It is this quiet diplomacy which defines Lorgat’s style — at least in public — and which appears to be both his greatest strength and his biggest weakness.

He does not make grand statements or even show where his sentiment lies — rather,his roots as a chartered accountant have taught him to set a project in motion and then let the facts determine the outcome. It’s an approach which Lorgat applied to two other issues of contention which have alienated the BCCI: the decision to relocate the India-England World Cup encounter,and the implementation of the Decision Review System.

In theory there may not be anything obliquely problematic in Lorgat’s facts-based formula,but in practice it fails to acknowledge the balance of power and the potential to upset powerful people who prefer to keep certain facts hidden.

The BCCI have not wasted any opportunities to convey this message. At the start of the Champions League Twenty20 meeting in July,just days after Lorgat was appointed as CSA’s new chief executive,the CSA delegation were asked to leave the room. In their absence,the BCCI proposed to cut the South Africans out of the current partnership — a move which Cricket Australia were apparently amenable to.

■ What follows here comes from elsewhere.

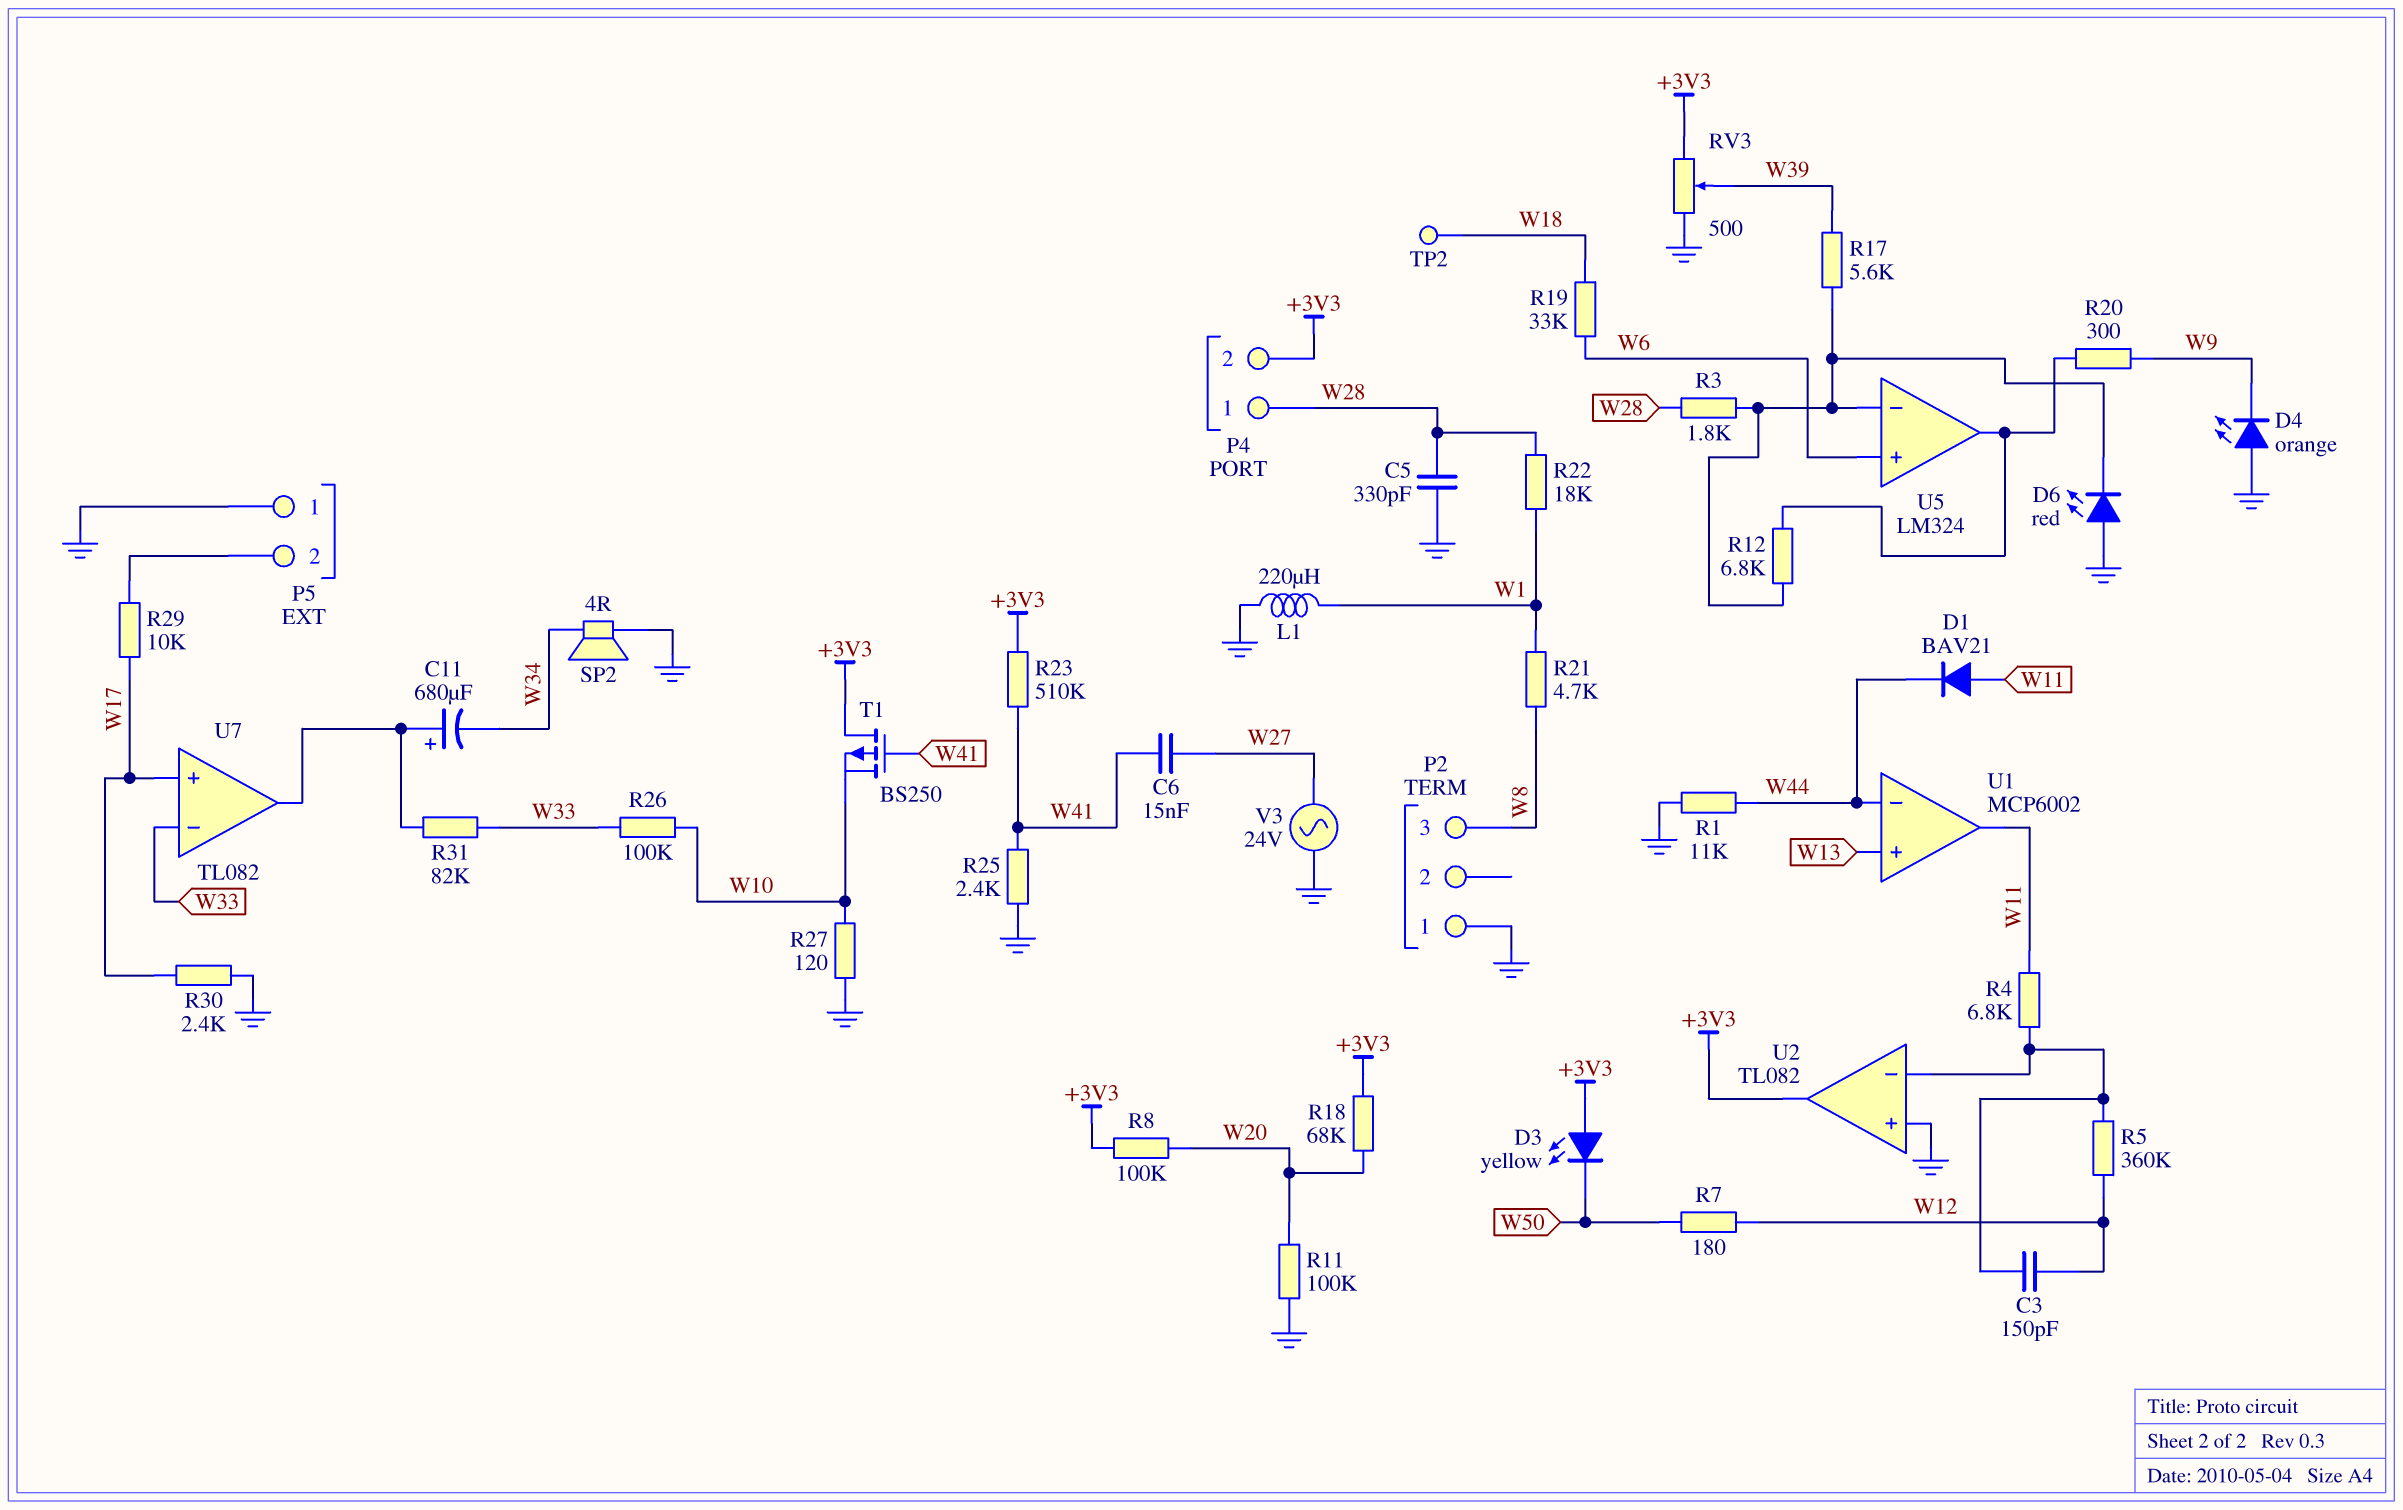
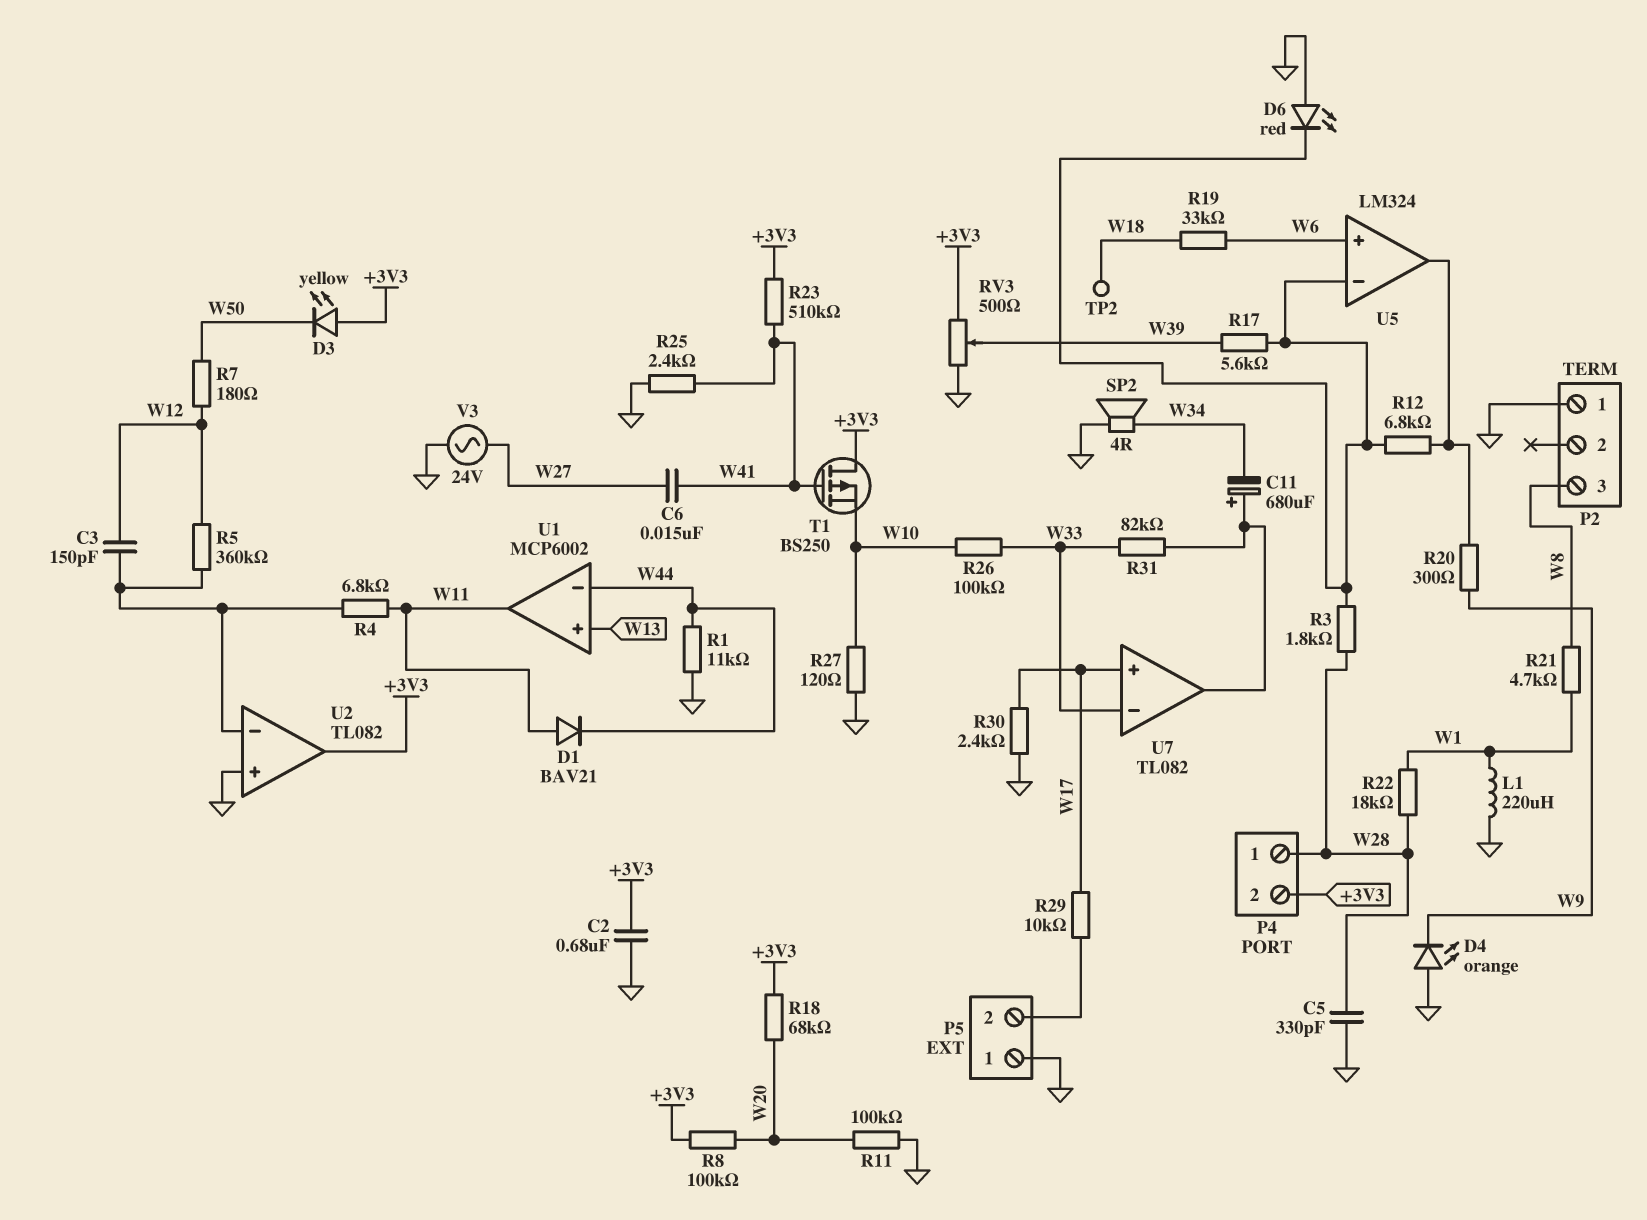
C2: none -> 680nF (+3V3, GND)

CSA had been warned by the BCCI about what they could be in for if they appointed Lorgat,and now they look set to lose millions of dollars from India’s tour being shortened.

Yet they can hardly be blamed for employing Lorgat given the circumstances – not only was he was the standout candidate for the job (initially he was the only man on the shortlist),but the organisation was looking for a principled head who would send the right message about their attempts to move on from a messy saga with former CEO Gerald Majola.

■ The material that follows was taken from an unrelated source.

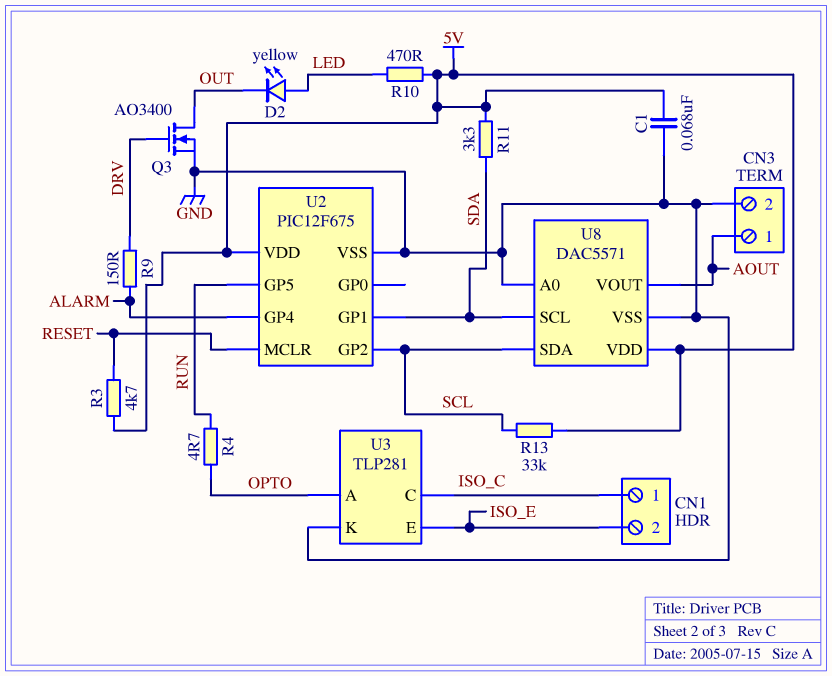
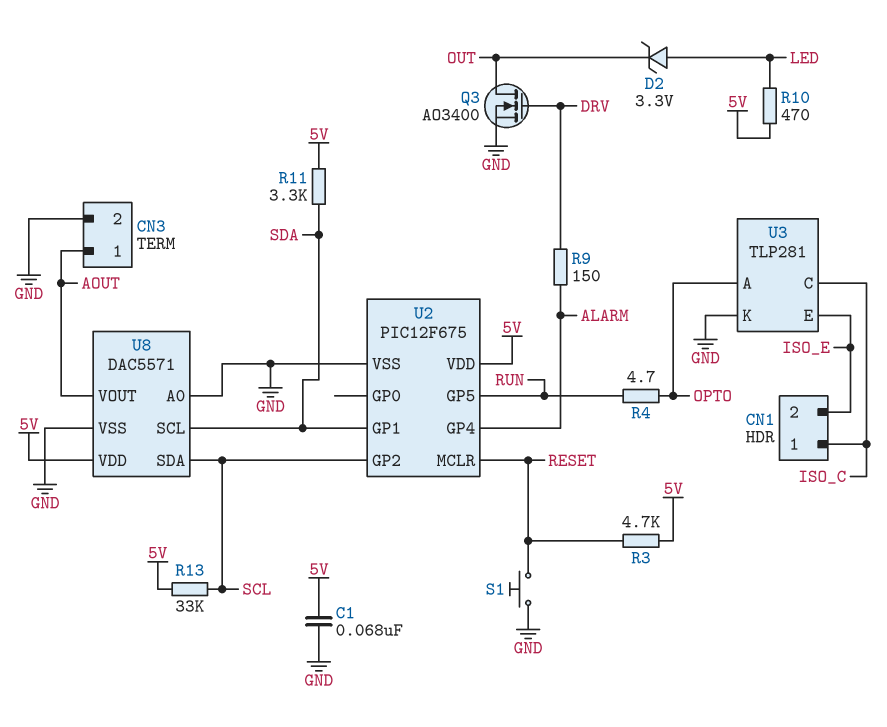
D2: LED yellow (A LED, K OUT) -> zener 3.3V (A LED, K OUT)
S1: none -> button (GND, RESET)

There have been many staffing changes in the corridors of CSA since the Majola issue began — many of them for the better — and it is understood that the standoff with the BCCI has led more to bafflement at the Indian board’s actions than with their new boss. Despite the public’s disappointment with the tour being reduced,South African cricket fans are a headstrong bunch who are not about to chastise their own board for not pandering to the BCCI’s desires.

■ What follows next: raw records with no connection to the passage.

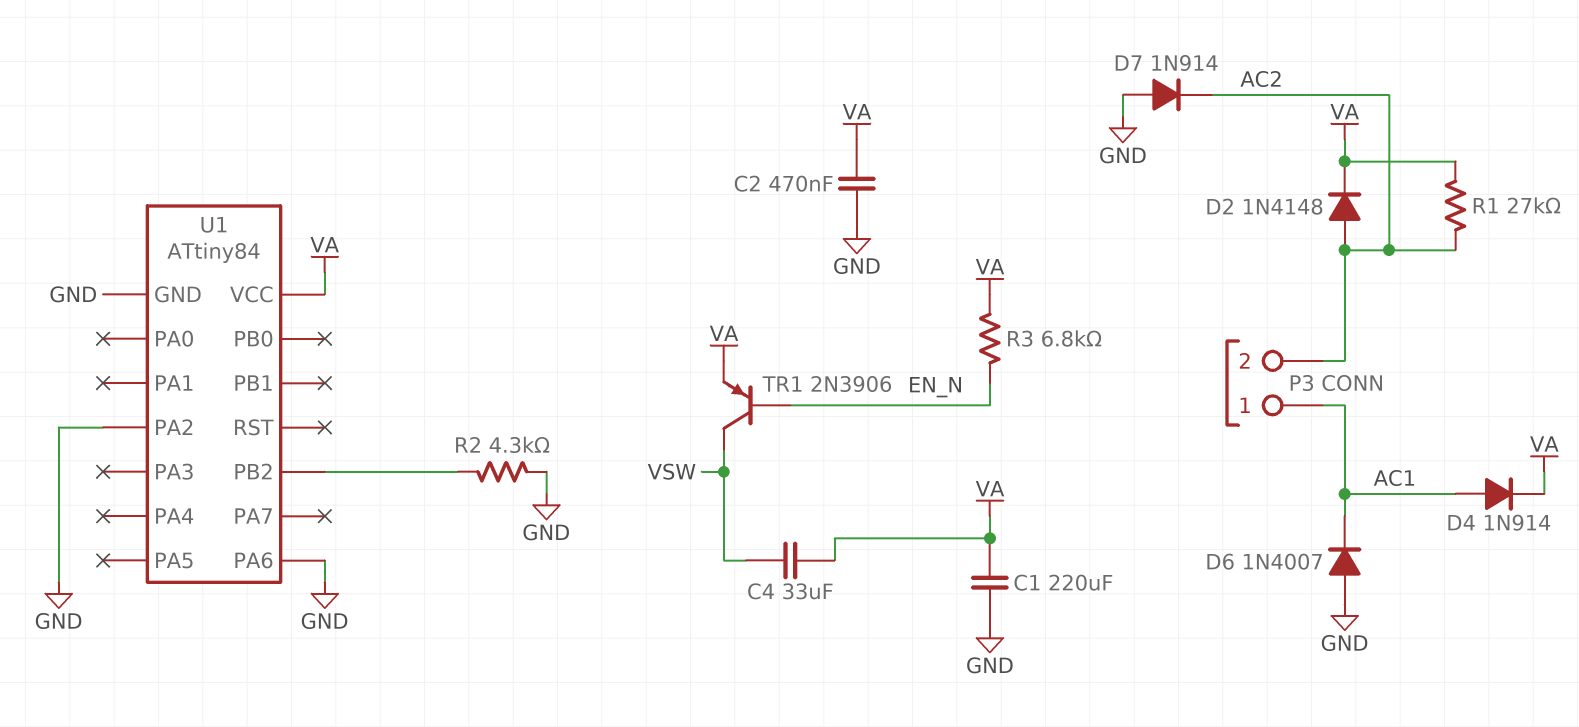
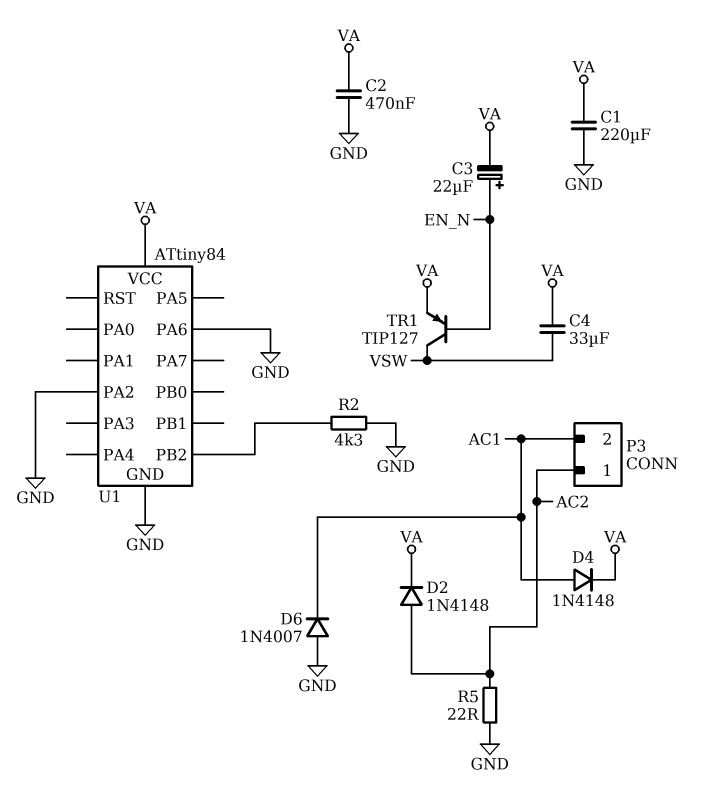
C3: none -> 22uF (plus EN_N, minus VA)
D4: diode 1N914 (A AC1, K VA) -> diode 1N4148 (A AC1, K VA)
D7: diode 1N914 (A GND, K AC2) -> none
P3 pin 1: AC1 -> AC2
P3 pin 2: AC2 -> AC1
R1: 27k (AC2, VA) -> none
R3: 6.8k (EN_N, VA) -> none
R5: none -> 22 (AC2, GND)
TR1: PNP 2N3906 (B EN_N, C VSW, E VA) -> PNP TIP127 (B EN_N, C VSW, E VA)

Nevertheless CSA’s decision to take a stand and appoint Lorgat has put them firmly in a corner,and they must decide whether to come out fighting,or apologising. Either will require Lorgat to break his trend of avoiding strong statements. He will have the backing of those around him and the South African public,but must battle against his inner accountant and speak with greater sincerity.

Tristan Holme

— the writer is a cricket correspondent based in Cape Town

Nice if Lorgat apologises: Dalmiya

Kolkata: BCCI interim chief Jagmohan Dalmiya on Wednesday said it would be nice if Cricket South Africa’s new CEO Haroon Lorgat apologises to the Indian Board to iron out differences. The BCCI,which had clashed with Lorgat on a number of issues,including the implementation of the DRS,during the latter’s tenure as ICC Chief Executive,is not keen on a full South Africa tour by its team after Lorgat took over the reins in CSA.

“Lorgat is a nice gentleman but it would be nice of him if he apologises,” Dalmiya said,reacting to reports that Lorgat would not mind apologising if need be to sort out issues with the BCCI. Dalmiya,however,said that the tour to South Africa is on but added that a final decision on the lenght and schedule will be decided later. (pti)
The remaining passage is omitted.